Titre : Lien de parenté
Auteur :
anadyomedeThème : Comment ça, on est de la même famille ?
Fandom : Everworld
Personnages : April et Senna.
Rating : PG
Disclaimer : Tout appartient à K. A. Applegate.
La première fois que je l’avais vue, j’avais pensé : « Elle ne me ressemble pas. Et si elle ne me ressemble pas, alors c’est qu’elle n’a rien à voir ni avec moi, ni avec mon papa, qu’elle n’a pas le droit de prendre ce sourire et d’affirmer le contraire. Elle ment, elle ment, il ne faut pas mentir. C’est ma famille à moi. » Et aussitôt après, j’avais eu tellement honte de moi que je m’étais empressée de lui donner ma peluche préférée. Je me disais que si Dieu entendait ces mauvaises pensées sur Senna, j’irai droit en enfer et je ne le voulais pas. Je voulais être une gentille petite fille. Je voulais qu’on soit fier de moi. Ça n’a jamais changé, je crois.
Le lendemain, pour le petit-déjeuner, ma mère avait les yeux gonflés de celle qui n’a pas dormi de la nuit et ses lèvres étaient si serrées que j’en avais mal pour elle. On était déjà tous attablé lorsque Senna était arrivé et, une fois installée face à moi, j’avais pu mieux l’observer. Durant tout le repas, elle m’avait fascinée.
Ses cheveux si blonds, les miens si roux ; ses yeux aussi gris que les miens verts ; sa peau pâle et lisse, la mienne parsemée de tâches. Rien, il n’y avait rien. L’espèce de sourire qui s’était glissé au bord de ses lèvres était terrible, il me donnait envie de trembler et ma cuillère s’était cognée au bol de céréale lorsque Senna avait soudain planté son regard sur moi.

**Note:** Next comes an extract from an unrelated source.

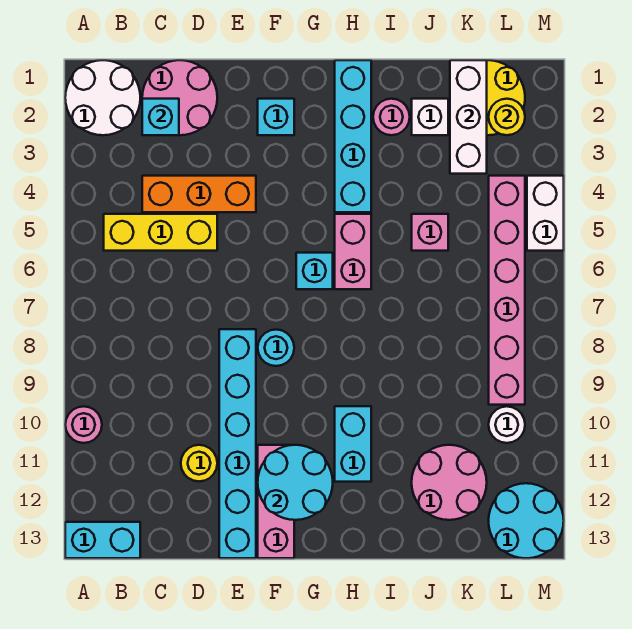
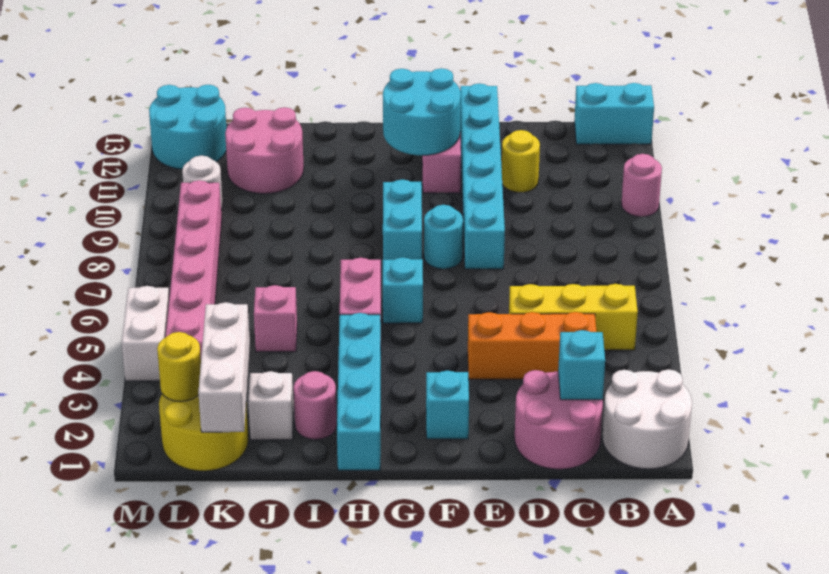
cyan brick H10:H11 level 1 -> cyan brick G8:G9 level 1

Plus tard, ma mère était venue m’expliquer tout ce qu’on pouvait raconter à une enfant :
« C’est ta sœur, d’accord ? Ta demi-sœur. C’est-à-dire que je ne suis pas sa maman mais ton papa, c’est aussi son papa.
- Où elle est, sa maman ?
- Elle est partie, mon cœur. Senna est toute seule alors elle va vivre avec nous et on sera tous très gentils avec elle. C’est très triste de ne plus avoir de maman, alors je serai un peu la sienne mais il ne faudra pas être jalouse, d’accord ? Il faut prendre soin d’elle parce que ce n’est pas de sa faute si… »
Elle s’était arrêtée et ses joues s’étaient creusées.

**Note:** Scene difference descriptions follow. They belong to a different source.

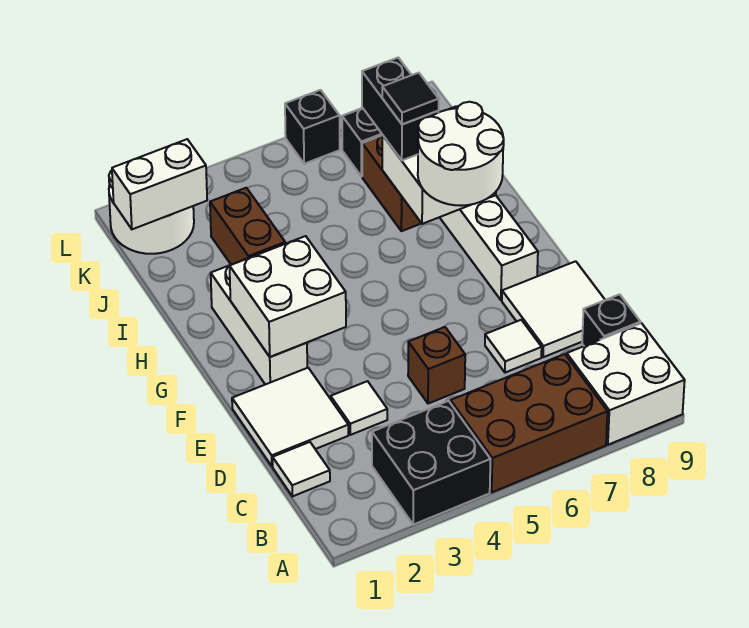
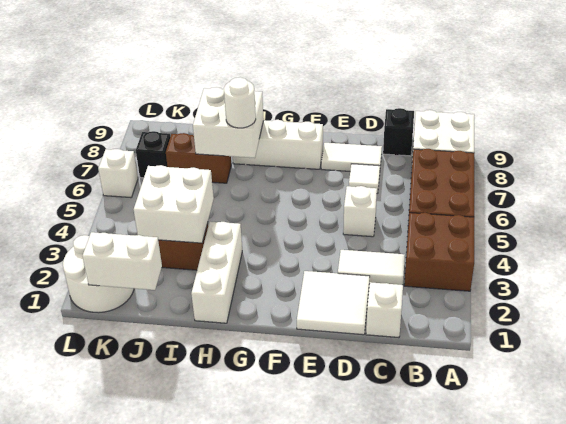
black brick A3:B4 level 1 -> brown brick A3:B4 level 1
white tile C1 level 1 -> white brick C1 level 1
white tile D3 level 1 -> white tile C3:D3 level 1
brown brick D5 level 1 -> white brick D5 level 1
white tile D8:E9 level 1 -> white tile D8:E8 level 1
white brick F2:H2 level 1 -> white brick H1:H3 level 1
white brick F2:G3 level 2 -> white brick I3:J4 level 2
white round brick G7:H8 level 3 -> white round brick H7 level 3
black brick I7:J7 level 3 -> none
black tile I7 level 4 -> none
white brick K1:K2 level 2 -> white brick J1:K1 level 2
black brick L6 level 1 -> white brick L6 level 1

« Ce n’est pas sa faute si elle est toute seule. »
Moi, j’avais trouvé ça terrible. Toute ma vie, je trouverai ça terrible parce que je comprends bien, à présent, que Senna a vécu avec la sensation d’abandon. Je vois toujours son expression figée, glacée, son rire très sec et puis je réalise, puisqu’elle est morte, puisque je l’ai tuée, qu’elle a fait partie de ma famille, de ma vie, de moi. Chaque fois que j’y pense, l’étonnement, l’incompréhension que je ressens sont les mêmes que la première fois, lorsqu’elle était arrivée chez moi avec son petit sac sur le dos.
Je me demande si on a eu quelque chose en commun, Senna et moi. J’ai longtemps cherché une ressemblance physique. Un grain de beauté, une bosse sur le nez, n’importe quoi ! Mais c’était comme si, pour mieux nous écarter, on nous avait faites deux extrémités. Alors j’ai cherché dans notre caractère, notre gestuelle, mais rien.
Et puis hier, j’ai trouvé : Senna et moi, on partageait l’une envers l’autre une haine jumelle, une lutte acharnée. Comme Caïn et Abel, on n’aurait pu mieux montrer notre lien de parenté qu’au moment où il a fallu nous entretuer.